Oláh Gyárfás

“When we don’t know simple things, such as why flowers grow secretly, we divert our attention to beaches,” wrote the poet and artist Etel Adnan, when thinking about place and how it helps to conjure ideas. This longing for nature’s creative potency can also be found in the way artist Olàh Gyàrfàs approaches his sculptural practice—one where his materials, textures, and forms have intrinsic connections to the natural environment. His art works are like acts of translation—attempts at capturing both the abstract details and the emotional registers of places and their objects. As an artist who also has a long history as a successful fashion designer, Gyàrfàs is attuned to the dichotomies of function and form, design and art, and the fragile relationship between nature and culture.

​The commission to design Gary’s Bar at the Santozeum similarly began at the beach—Vlychada, on the south of the island. A place that is marked by its geological formations—imposing cliffs with curious cavernous shapes and pathways formed through centuries of contact with the wind and the sea that loom brightly over black volcanic sand. In this lunar landscape the artist found a spiritual affinity, translating its spectacular and affective qualities into the interior of the bar. There, you find several individual sculptures and installations touched by the forms and histories of not only Vlychada beach but the multiplicity of Santorini’s characteristics more broadly.

As a whole the space feels airy, lightly touched, almost minimal in its design. The palette of the main room is earthy and muted in tone: It has sandy-beige walls; an L-shaped bar made from lightly textured white Spanish tiles; low soft pillow lounge chairs next to marble tabletops that sit upon large slabs of grey rock. One wall displays a pair of sculptures that are composed of found rocks which were collected by the artist and then strung together to be transformed into lyrical free forms that give movement to otherwise inanimate objects. As with much of his work that uses found material, the rocks are sensitively handled—repurposed yet respected for the individual histories they hold. The most commanding element is the wall behind the bar itself—painstakingly formed by the artist’s hand using polystyrene and plaster—with an arrangement of irregular openings, or small caves, which range from shallow holes to dark receding voids. Directly inspired by Vlychada’s wind-carved rock formations, Gyàrfàs’s interpretation undulates along the wall, hugging the original cave-like architecture of the space. Its colour—a cool blue-ish shade of white—differentiates it from the others, transforming it from architectural feature to site-specific sculpture.

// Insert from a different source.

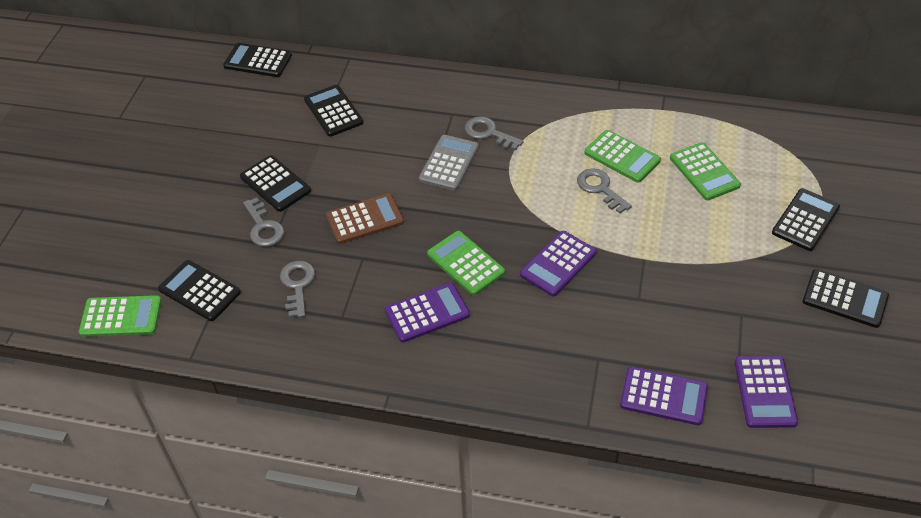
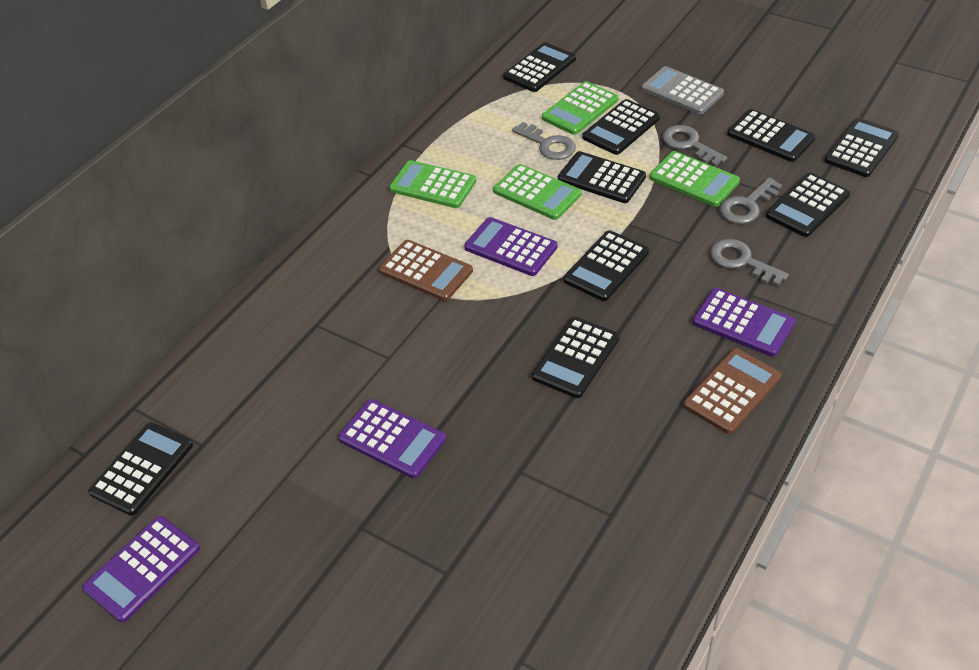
black calculator: 6 -> 9
brown calculator: 1 -> 2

Amongst this reflection on nature, and natural material, are details that surprise and sparkle with baroque opulence—perhaps reminding us that we are in a functioning bar, one that is the first queer bar on the island. The bathrooms, for example, are gold. They glow, adding a hint of camp glamour and a different kind of sensorial experience. The concrete floor is an imperfect golden-brown, covered by a pattern of spots and uneven shapes that implies the effect of water damage, or rather indicators of hedonism—spilled drinks or sweat falling from hot dancing bodies. These markers of culture are celebratory, signifiers of recognition and safety. Vlychada beach is also known as a gay beach on the island, a further invisible thread knowingly binding that unofficial queer space to this official one.

In Santorini (2022), installed elsewhere in the Santozeum, Gyàrfàs combined plaster with sand and small rocks found on the island to hand-mould a wall-sculpture that is abstract in shape. The work is free from any specific association to object—natural or man-made—but its materials ground it to the island. Its rounded, imperfect forms are immanently tactile. The artist encourages people to touch it, fond of the shininess that might occur through many hands slowly polishing its surface over time. In other works, Gyàrfàs has used a dishwasher to clean objects, such as rocks and an antique chandelier, or placed natural fabrics into industrial washing machines. I understand such processes as further strategies of translation—as explorations of how to replicate natural acts such as the sea washing against a rock, or the effects of different types of weather.

In Overlay (1983) Lucy Lippard examined the importance of pre-historic art forms to contemporary art, writing that we needed to remember what art was originally about: “one of art’s functions is to recall that which is absent—whether it is history, or the unconscious form, or social justice.” Gyàrfàs’s commission for Gary’s Bar, but also his work more widely, seems to understand such an appeal. The Santozeum is located in Santorini’s main town of Fira—famous for its picturesque blue and white houses that cascade down the hillside overlooking the island’s impressive caldera. It offers the perfect Instagram-able holiday destination—one of the main attractions for the island’s millions of tourists yearly who swarm its narrow streets wielding iPhones and selfie-sticks. From that vantage point, along the caldera rim, you see everything in glorious panorama—it is easy, even unwittingly, to miss the island’s geological intricacies or its rich cultural histories. Gyàrfàs’s interior for Gary’s Bar invites us to quietly reconsider. Inside he sensitively coalesces the landscape with sculptural form, intent on engaging the bar’s visitors with the unseen materials and foundations upon which the island sits.